HPE iLO
Hewlett Packard Enterprise has released an update to its iLO Amplifier Pack, making Server System Restore available to customers who have already purchased or downloaded the iLO Amplifier Pack. Server System Restore is a feature that enables the automatic restoration of server operating environments, through the iLO Advanced Premium Security Edition license, following cyber-attacks or other malware attacks. HPE announced the immediate availability of Server System Restore for existing customers by downloading here.
Why does this matter?
Here’s the situation: you are a Chief Information Officer or Chief Information Security Officer and get “the call.” Infrastructure has been compromised, data has been encrypted. Your business has come to a standstill. After speaking with your team for 15 minutes, you realize your two choices will be to pay a healthy ransom or cobble together a system and data recovery plan that was never updated to account for today’s world. Five days and $50,000 in cryptocurrency later, your organization is back up and running and you just have to trust that the hackers who attacked your infrastructure were noble enough to remove all malware and destroy any copies of your data they may have had.
Sound pretty farfetched? It’s not. According to Cybersecurity Venture’s 2017 Ransomware Damage Report, ransomware attacks have increased 15-fold in the last two years. Next year it’s predicted that a company will be infected by ransomware every 14 seconds. And the cost? By 2021, cyber security will cost the global economy $6 trillion. On that note, I recently documented the case of how Uber was breached, exploited and held for ransom—if you need real world example of these perils, read more here.

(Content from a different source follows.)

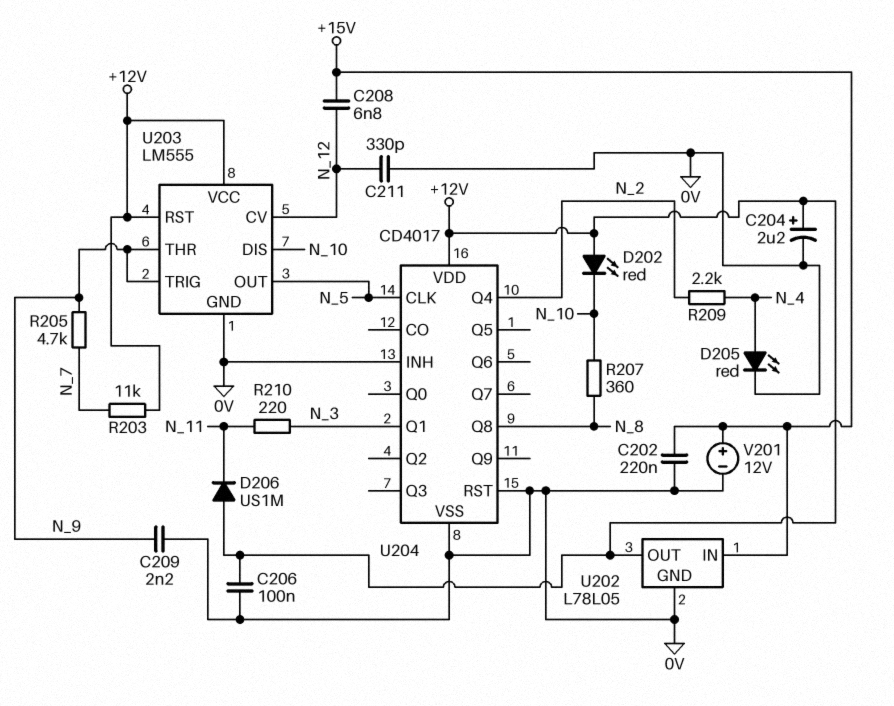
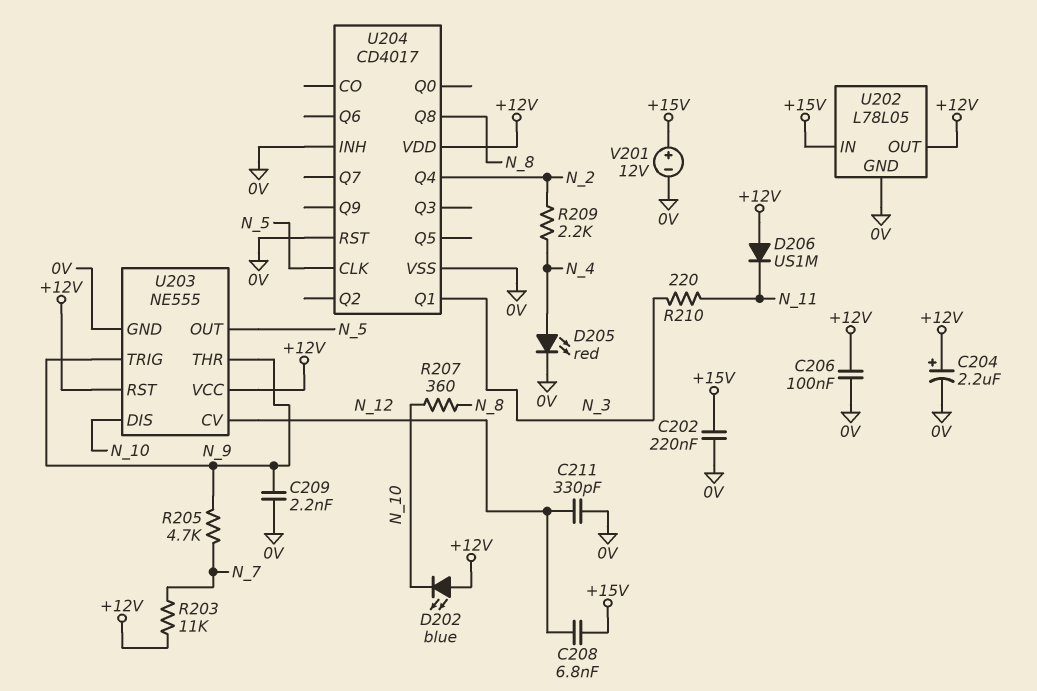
D202: LED red (A +12V, K N_10) -> LED blue (A +12V, K N_10)
U203: LM555 -> NE555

In past articles by my firm’s Principal Analyst Patrick Moorheadand myself, we have explored new silicon-rooted security features in servers from Hewlett Packard Enterprise that can protect against attacks and, in the event of breach, quickly detect the most insidious malware rooted in firmware. HPE’s silicon root of trust is perhaps the most comprehensive server security[/entity] available for IT organizations. I believe HPE’s implementation of silicon root of trust is the gold standard in protecting IT server infrastructure from these attacks that are increasingly difficult to detect. By comparing a server’s firmware against an immutable fingerprint, the most insidious of rootkit and firmware attacks can be detected far more quickly than what is experienced in IT organizations. This quick detection can minimize the damage of ransomware attacks.

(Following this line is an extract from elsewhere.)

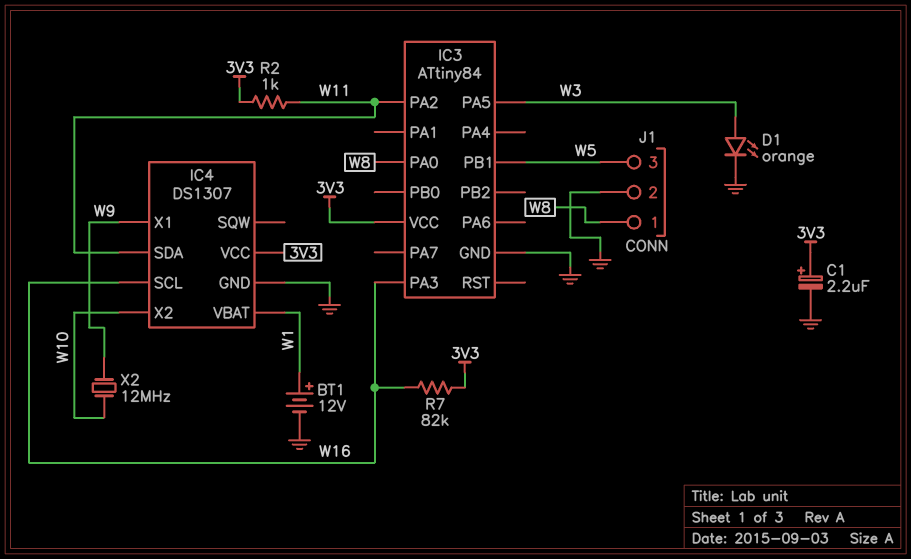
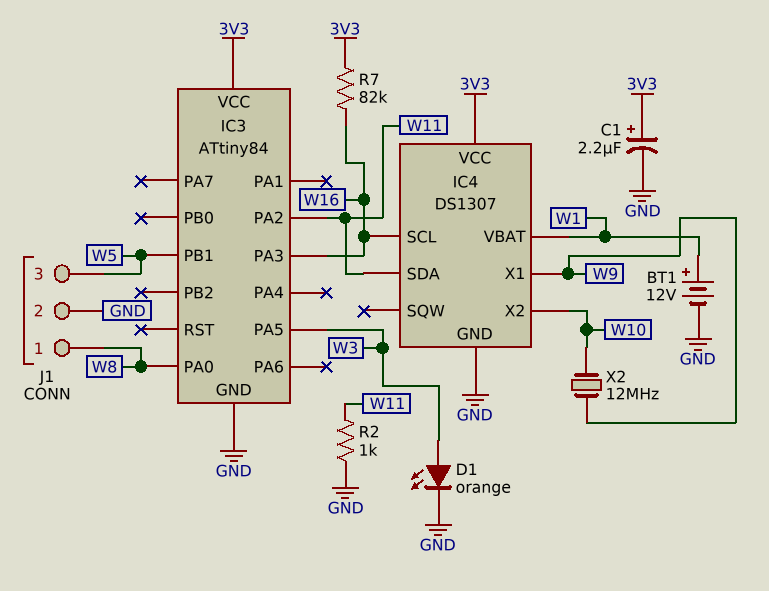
R2: 1k (3V3, W11) -> 1k (GND, W11)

However, detection is only one half of the equation. Once detected, how does an organization ensure servers are clean and restored appropriately? That is, how do you ensure OS images, applications, and data are cleanly installed and loaded? In the case of the large enterprise I mentioned earlier, it was a herculean effort of an IT team and technology partners to achieve this in less than half time of the industry average of 23 days. But can your organization afford 10 days of downtime and a loss of at least $200 million?

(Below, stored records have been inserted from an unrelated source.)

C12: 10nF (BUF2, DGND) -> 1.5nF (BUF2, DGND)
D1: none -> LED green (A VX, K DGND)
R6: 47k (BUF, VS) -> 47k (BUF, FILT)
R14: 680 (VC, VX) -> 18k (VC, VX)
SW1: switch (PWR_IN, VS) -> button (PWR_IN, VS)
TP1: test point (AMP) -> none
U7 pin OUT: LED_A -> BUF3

HPE Server System Restore delivers “single click recovery”
In today’s world of digital everything, time to recovery can be the difference between staying ahead of the competition and falling far behind. Recovery time objective (RTO) and maximum tolerable downtime (MTD) are more than just acronyms that make a disaster recovery plan look legitimate. With this in mind, IT organizations would be well served to give a hard look at tools like Server System Restore from HPE. Server System Restore is a new capability in HPE’s iLO Amplifier Pack that can automatically restore up to 10,000 servers with a single click – from silicon to operating systems to applications to data.
I’m a fan of HPE’s Server System Restore for a couple of reasons. First and foremost, it is tightly integrated to HPE’s silicon root of trust. What this means is very strong protection complemented by quick recovery on the back end. Second, Server System Restore makes recovery simple, secure, and scalable. Whether an organization has one hundred, one thousand, or ten thousand servers, IT administrators can configure Server System Restore to automatically:
- Remove corrupt firmware
- Reinstall validated firmware (and apply proper settings)
- Securely restore operating systems
- Restore applications
- Restore data
Single click. Complete restoration.
Let’s reconsider the Petya attack referenced earlier. 10 days to restore 4,000 servers. If Server System Restore was used in response to this attack, this enterprise could have recovered in a matter of hours and saved hundreds of millions of dollars.
Final thoughts
“Point” product releases don’t usually capture my attention, but this is different. I believe Server System Restore completes the HPE server security strategy and puts the company in a security leadership position. I don’t know of any other players in the server space that offer such a tightly integrated, end-to-end solution. For those organizations that have deployed HPE ProLiant Gen10 servers, download this update as soon as possible. For those who have not deployed HPE ProLiant Gen10 servers? Reconsider your decision.